Until 20 years ago, a rack of lamb was a staple on menus across Europe, as well as the go-to dish for any amateur cook giving a dinner party. It involved enough red meat to satisfy any carnivore (there were many more in those days). It could be spiced up or served quite plain. It could be accompanied by virtually anything. And a rack of lamb looked good, either standing upright served whole or cut into cutlets and laid out on a platter.
During my time as a restaurateur in the 1980s, the menu would change every six weeks. But the rack of lamb was a constant, even as the accompaniments varied: a tian of aubergines, a mustardy gravy, a garlic purée.
It was also the main course that took the longest to cook, about 25 minutes with the necessary resting time out of the oven. It was immensely popular but, even 35 years ago, one of the most expensive dishes on the menu. This is not unconnected to its virtual disappearance.
Unlike cattle, lambs are farmed wild and need shepherding, often on small, family farms rather than bigger ones with their economies of scale. Lambs are smaller than cattle and produce less meat when butchered. All lambs have a pretty low yield and young ones, those available at Easter for example, produce all too little edible meat. Anyone who has read James Rebanks’ emotive tale of being a Lakeland sheep farmer, The Shepherd’s Life, will appreciate these unavoidable facts.

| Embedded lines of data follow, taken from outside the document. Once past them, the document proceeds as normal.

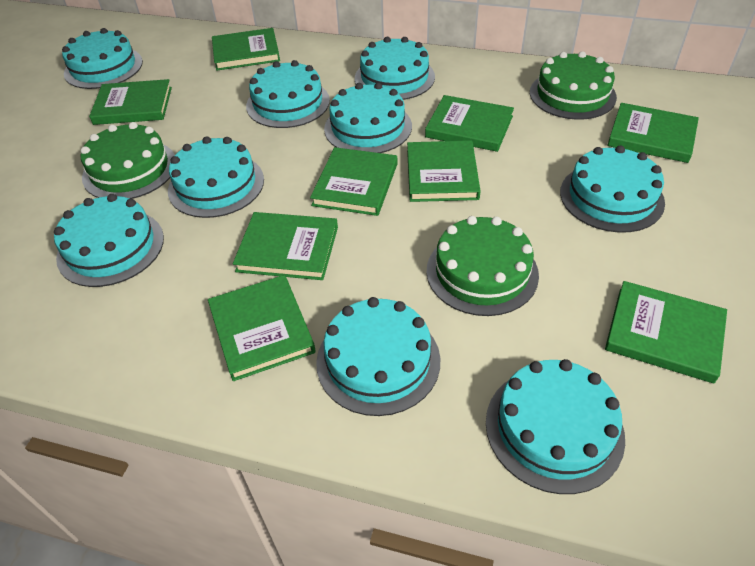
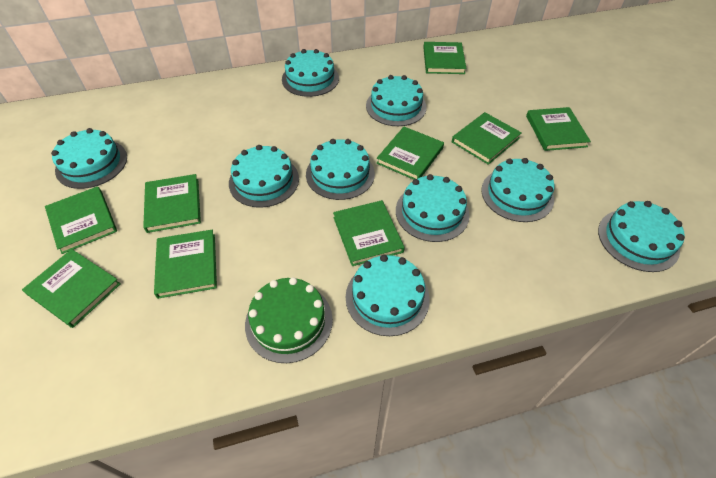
green cake: 3 -> 1

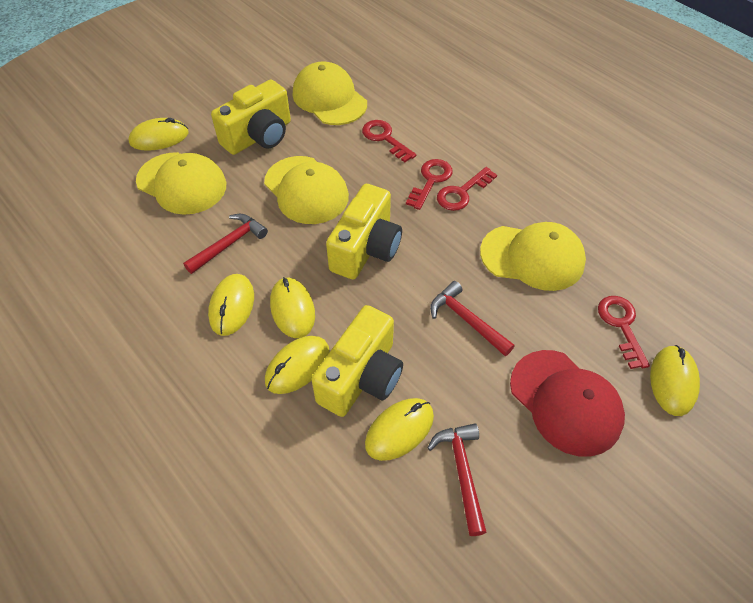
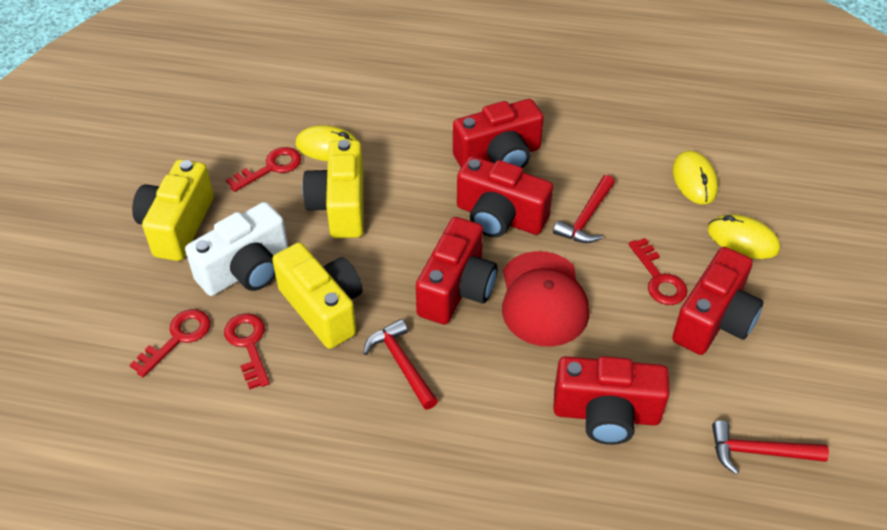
red camera: 0 -> 5
white camera: 0 -> 1
yellow cap: 4 -> 0
yellow mouse: 6 -> 3

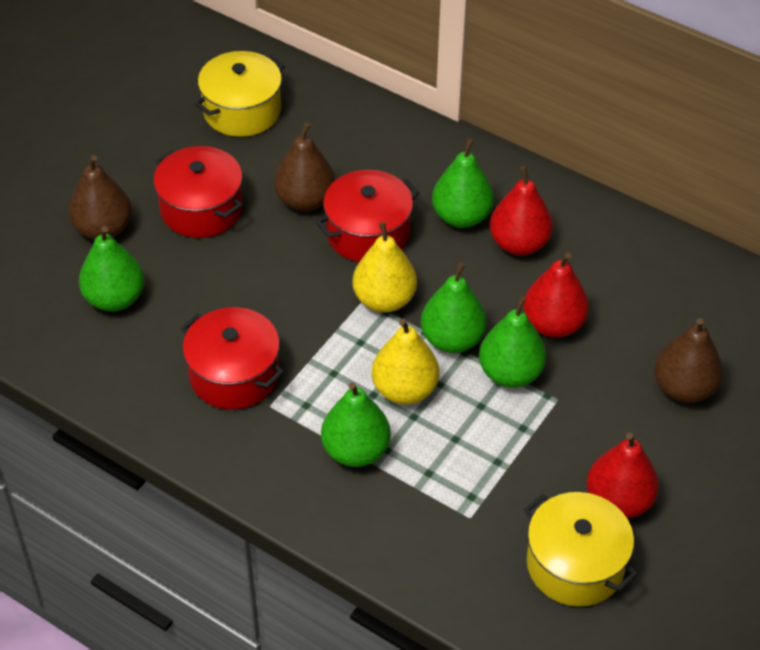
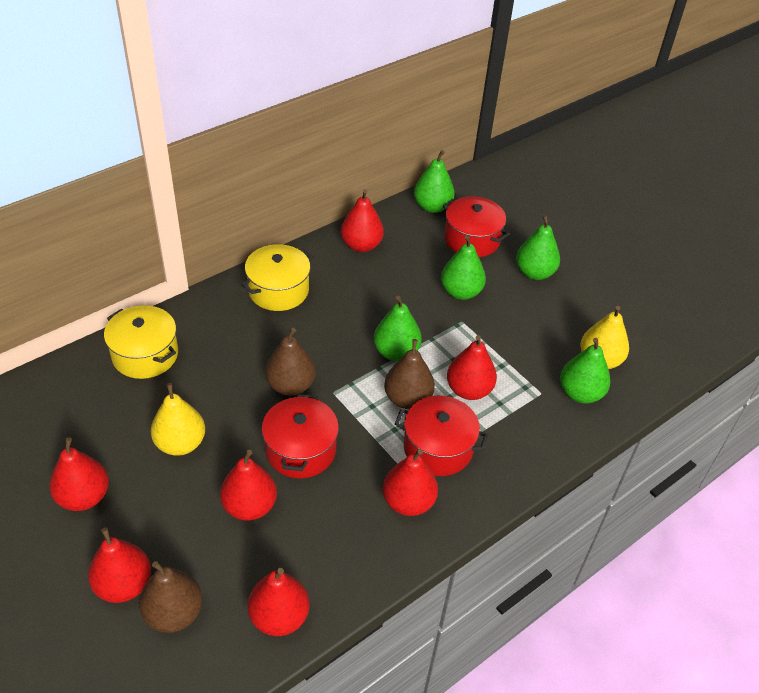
red pear: 3 -> 7

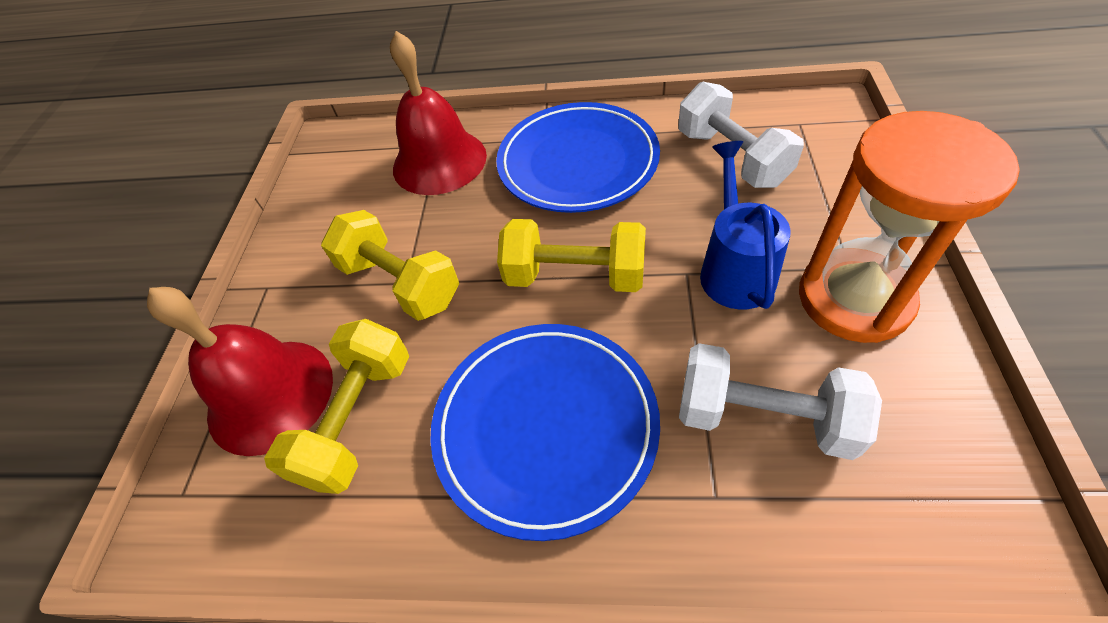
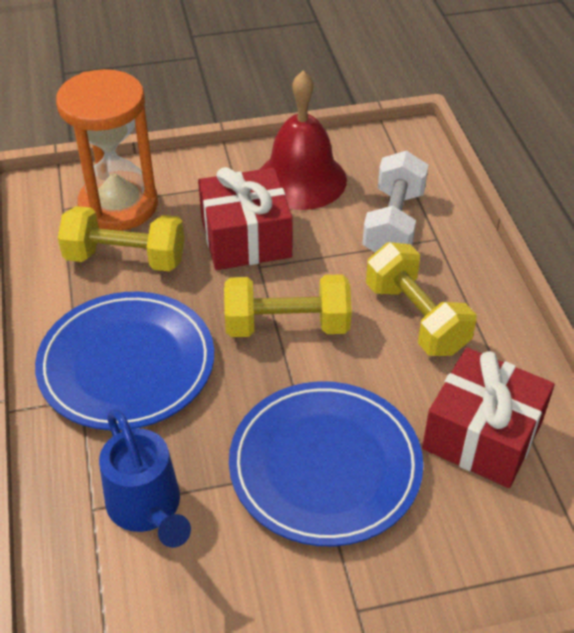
red bell: 2 -> 1
red gift: 0 -> 2
white dumbbell: 2 -> 1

Back in Islington, Richardson-Hill hauled a lamb carcass out of the cold store and on to his butcher’s block. “This one weighs 21kg. They are all around 20kg-25kg at this time of the year and they cost us £6.50-£7 a kilo. It will yield two of everything: two legs; two shoulders from the front of the lamb, which is where the lamb shanks come from; two breasts; two racks of lamb from what is referred to as the best end; two kidneys. Oh, and one saddle.”
He began cutting it up and within 15 minutes he had finished. The shoulders came away easily. The saddle next, followed by “the best end”. He then expertly French trimmed the two racks, each comprising eight bones, a total of 16 lamb chops that would constitute no more than five servings. He put these on the scales and they weighed 1.4 kilos.
“Selling this to a chef at £40 per kilo, the same price as dry-aged beef, that will generate about £60 in total or about half the total cost of the lamb to us. A rack of lamb today costs any restaurant chef about £9 a portion and so will have to go on any menu for as much as £35 or £40,” he explained.
We examined what was left. The two legs, each 2.6kg, would generate £50 each; the two lamb shoulders a further £40 each; there was the saddle and there was a considerable amount of breast. “The breasts of lamb have never been very popular other than to numerous Turkish restaurants where the chefs cut them up, marinate them, roast them and serve them as a first course,” Richardson-Hill said.
“They are tasty and, like every butcher in the country, I hope that the same thing happens with these as happened to bone marrow when St John restaurant started serving them roasted as a first course topped with a parsley salad. Suddenly everyone wanted bone marrow. If that were to happen, we would have a national shortage of breast of lamb,” he laughed.
A rack of lamb has always been a prime cut and always, therefore, costly. But it’s more expensive now than ever. In the past four years, the wholesale price from Turner & George has increased by 50 per cent. According to co-founder James George, this is due to rising costs in specialty butchering, compounded by the effects of Brexit and Covid.
The wholesale arm of Turner & George continues to supply several leading restaurants with racks of lamb, including more than a tonne a week to Dishoom, the group of Indian restaurants which serve them as marinated lamb chops. It is also still on the menu at the venerable Rules and Wiltons. But both its growing expense and, I suspect, its rather conservative appeal have led most chefs to pass it by.
Michel Roux Jr, chef-patron of London’s Le Gavroche, suggested two additional reasons why the rack of lamb was vanishing. “As sous vide preparation becomes increasingly common, the rack, with its numerous bones, has lost its appeal to many chefs. And with the limited availability of talented front-of-house staff to carve and present this dish in front of the customers, a rack of lamb may have already become an item of menus past.”
I intend to treat myself to at least one rack of spring lamb, and I will regard it as a luxury.